Serving on a corporate board is an honor and challenge many of us relish. But the corporate governance scandals of the past several years, beginning with Enron’s implosion in 2001, have focused shareholder ire at board members and put us, in some cases, in legal jeopardy. Insurers say there is now more than a one in 10 chance that a member of a corporate board will one day find himself served with an investor lawsuit.

About 18 months ago, the insurance industry introduced directors and officers (D&O) policies for individuals who serve on corporate boards. These differ from typical D&O policies purchased by corporations for their boards and top executives; they are designed to protect the assets of individuals beyond the coverage provided by the corporate policies. AIG and Chubb are two of the principal underwriters of these policies.

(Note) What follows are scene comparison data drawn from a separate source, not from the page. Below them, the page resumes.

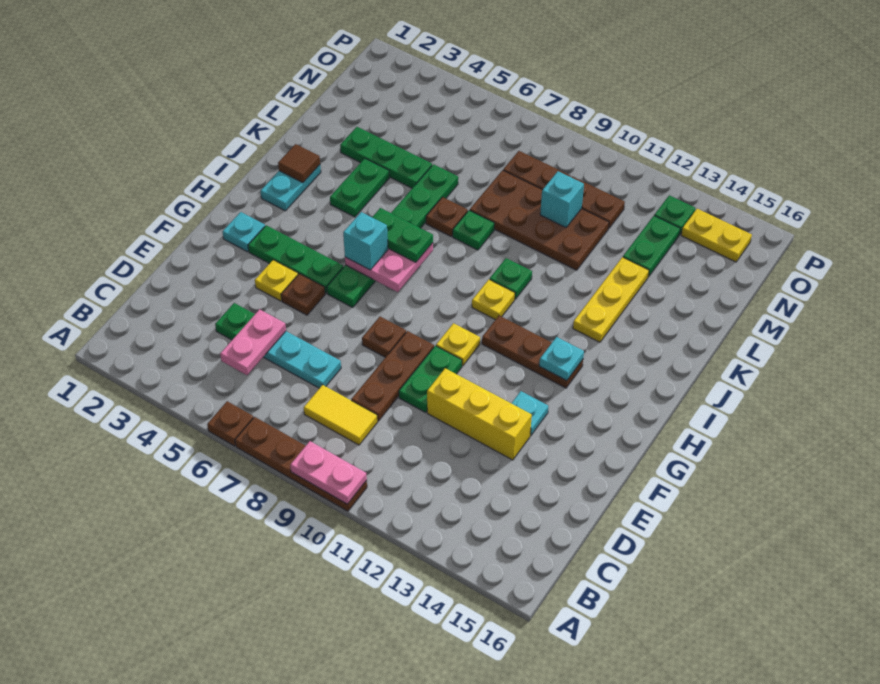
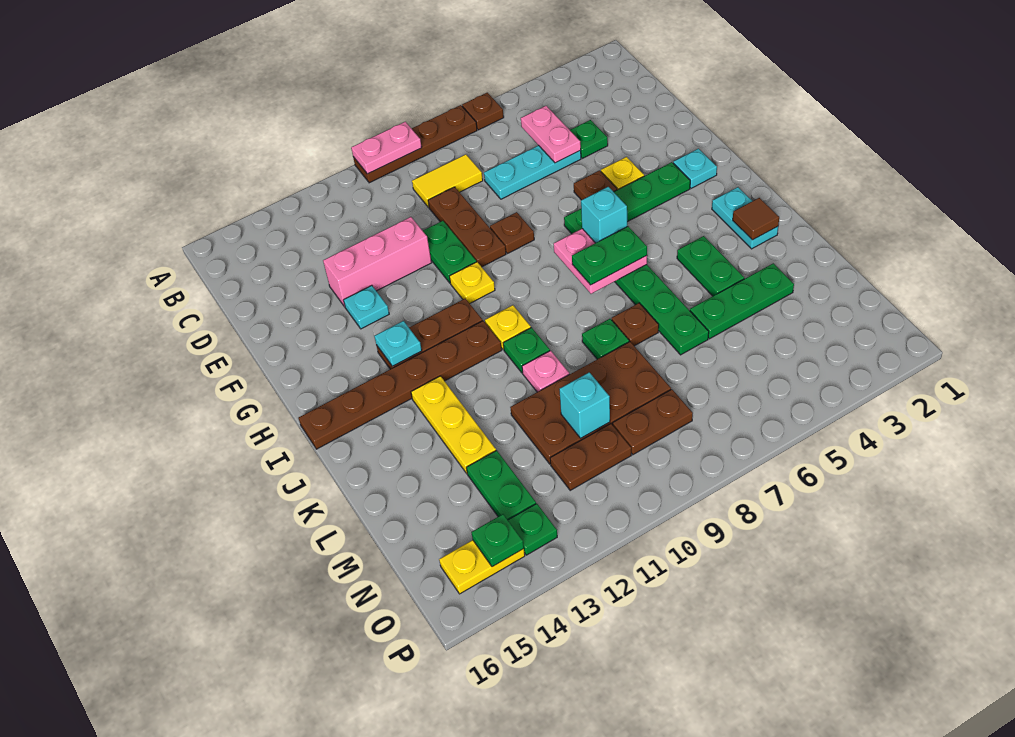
yellow brick E11:E13 level 1 -> pink brick E11:E13 level 1
none -> brown plate I11:I16 level 1
none -> pink plate K10 level 1
none -> green plate O14 level 2

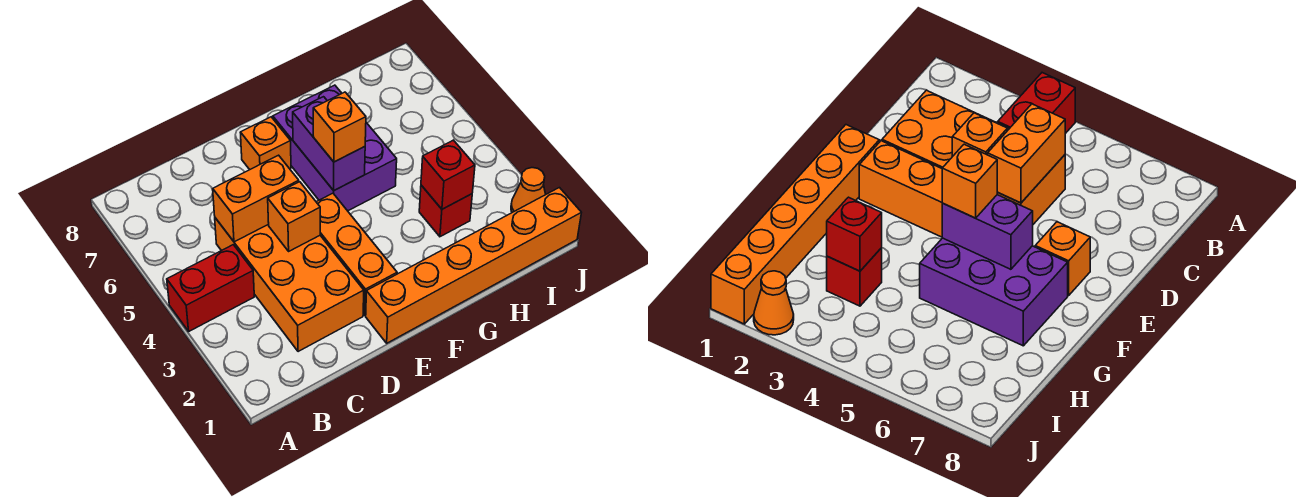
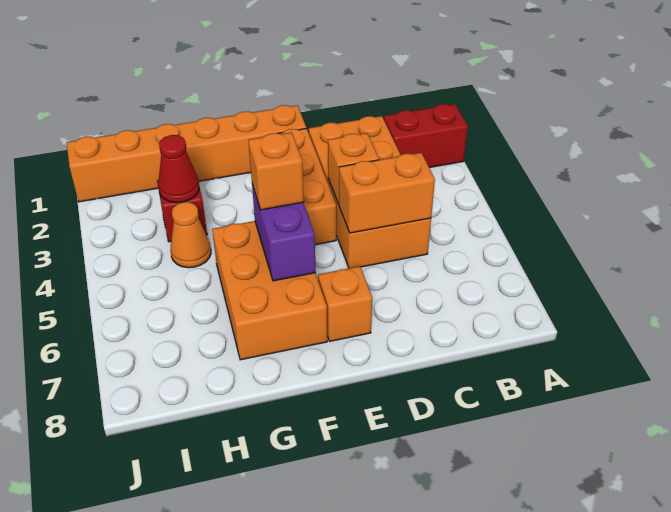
red brick A4:B4 level 1 -> red brick A2:B2 level 1
purple brick F5:G7 level 1 -> orange brick F5:G7 level 1
red brick H3 level 2 -> red cone H3 level 2
orange cone J2 level 1 -> orange cone H4 level 1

Despite investors’ calls for blood, these D&O policies have not been extraordinary successes. “Only about 100 of these policies [have been] sold,” says Carter Brydon, managing director of Aon Private Risk Management, a division of the insurance broker Aon in Chicago. One reason the policy has not taken off is simply that many of us are no longer eager to serve on boards—indeed, corporate board recruiting woes have been business-page fodder for the last few years. This has worsened since the 2002 passage of the Sarbanes-Oxley Act, under which boards may be held liable for corporate misdeeds. Some companies are having a hard time recruiting directors for that reason, Brydon says.

Insurance brokers like Brydon argue that those of us who choose to serve on boards really should have additional D&O coverage. “The increased fiduciary responsibility and increased scrutiny for boards of directors mean that a board member can be sued and find that his personal assets are at risk,” Brydon says. “If a corporation has purchased $5 million worth of coverage for its board, that coverage is shared by the entire board,” he says. Half a million for each member of a 10-person board will not go far to protect our assets, he argues.

Insurers predict that the white-collar fraud trials slated for later this year will cause a spike in demand for the coverage. A recent study by PricewaterhouseCoopers finds that the average D&O settlement rose to $25 million last year, compared with $20 million in 2002, the year Sarbanes-Oxley was enacted.

Those of us who sit on the boards of nonprofit or charitable organizations and foundations should also have this type of coverage. Henry Greenberg, director of wealth strategies at Fleet Private Clients Group, says that these board members often face frivolous lawsuits, commonly brought by people who have accidents on the organization’s property. But more and more, they face suits from disgruntled grant-seekers who were turned away.